During your pregnancy you will release a hormone called “oxytocin” which helps you bond with your baby. This will peak at birth and is further released if you breastfeed.
You can increase oxytocin levels after birth by:
Cuddling and keeping baby close.Mums start producing oxytocin during pregnancy but this increases in the later stages of pregnancy and peaks during the birth of your baby. It Oxytocin is one of the most ancient hormones and promotes feelings of love, calmness and reduces fear and anxiety. It is often referred to as the ‘love’ hormone. Oxytocin is also associated with a feeling of wellbeing and happiness so is particularly beneficial for new Mums. Levels are higher when Mums keep baby close to them and breastfeeding also increases levels. If you’re bottle feeding, you can help increase levels of Oxytocin by having lots of skin to skin contact, keeping baby close, looking into your baby’s eyes and cuddling them. The great news is that Oxytocin works like a fertiliser for your baby’s brain supporting their ongoing brain development.
The human body and its hormones are quite remarkable. Parents will even produce oxytocin in the run-up to adopting a child and when they are first united with their new baby or child and will fall in love and bond in the same way.

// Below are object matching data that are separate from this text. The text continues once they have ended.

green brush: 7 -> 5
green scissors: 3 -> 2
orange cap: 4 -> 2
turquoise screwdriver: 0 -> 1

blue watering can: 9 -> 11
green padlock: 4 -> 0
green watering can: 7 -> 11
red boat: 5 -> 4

If you have a C-section, ask for skin to skin contact straight after the birth.
The bond may not come immediately – don’t worry – that’s quite common – these tips will help build oxytocin levels and this will encourage the feelings of love and bonding.
Bonding with your baby
If you compare a newborn human baby to most other mammal babies, say a foal or a lamb, you’ll notice a huge difference. A foal or a lamb will be up on its feet almost immediately searching for milk from its Mum. A human baby won’t walk until they’re about 1 year old. The amount of time a human baby needs for its very large brain to develop means that they’re very vulnerable, particularly for the first 2 years, and very reliant on their parents to care for them.
For this reason, all babies need to form what psychologists call a ‘secure attachment’ with their Mum, Dad or primary caregiver.
Bonding with your baby is a process, not a one-off event.
Some parents have the movie moment birth where they fall madly in love with their babies the instant they are born. This happens frequently and is wonderful, but it’s not that way for everyone, particularly if you’ve had a traumatic birth, an epidural or a C-section, you could well feel quite distant from everything at the moment of birth. Don’t worry, there is a great deal you can do to make sure can begin to develop a loving bond with your baby. See the section below on C-section births.
Even if you don’t feel the bond and the love yet, your baby will still love you. Try to give them as much skin-to-skin contact as you can, this promotes the release of oxytocin in you both and will start a feedback loop, even if you don’t feel the bond at the start, by doing lots of skin-to-skin contact, the hormones released will help promote the relationship. Same goes for breastfeeding, that releases oxytocin and will help you bond as well.
Carry your baby in a sling as much as you can, they love hearing your breathing and heartbeat and feeling your skin.
If you are worried about your relationship with your baby and you’re worried something isn’t right, remember that feeling worried and being concerned something isn’t the way it should be is a normal part of parenthood. However, if your instincts are telling you that you need some help dealing with your feelings, your health visitor and GP are there to support you and they are very used to talking to new parents about their worries.
Will a C-section affect the way I feel about my baby?
There are lots of things you can request if you have a planned C-section or even an emergency C-section. You can discuss all of these with your midwife in advance. Ask for your baby to be placed on your chest after the birth. Discuss a small delay in the cutting of the cord. Skin to skin contact straight after birth is enormously helpful for developing a loving bond with your baby, even your baby will love it. Allowing your baby to lick and nuzzle around your breast will stimulate all those wonderful maternal hormones and lead baby to try a first breastfeed.
If for any reason mum is not able to have immediate skin to skin contact it can be lovely for your babu’s dad or partner to initiate this. Dads/partners can unbutton their shirt and your baby will love lying safely on their chest, listening to the heartbeat and feeling the warmth.
Dads will also produce oxytocin (albeit in lower levels) when then cuddle their baby which helps them to fall in love with their baby and provide security and warmth for them.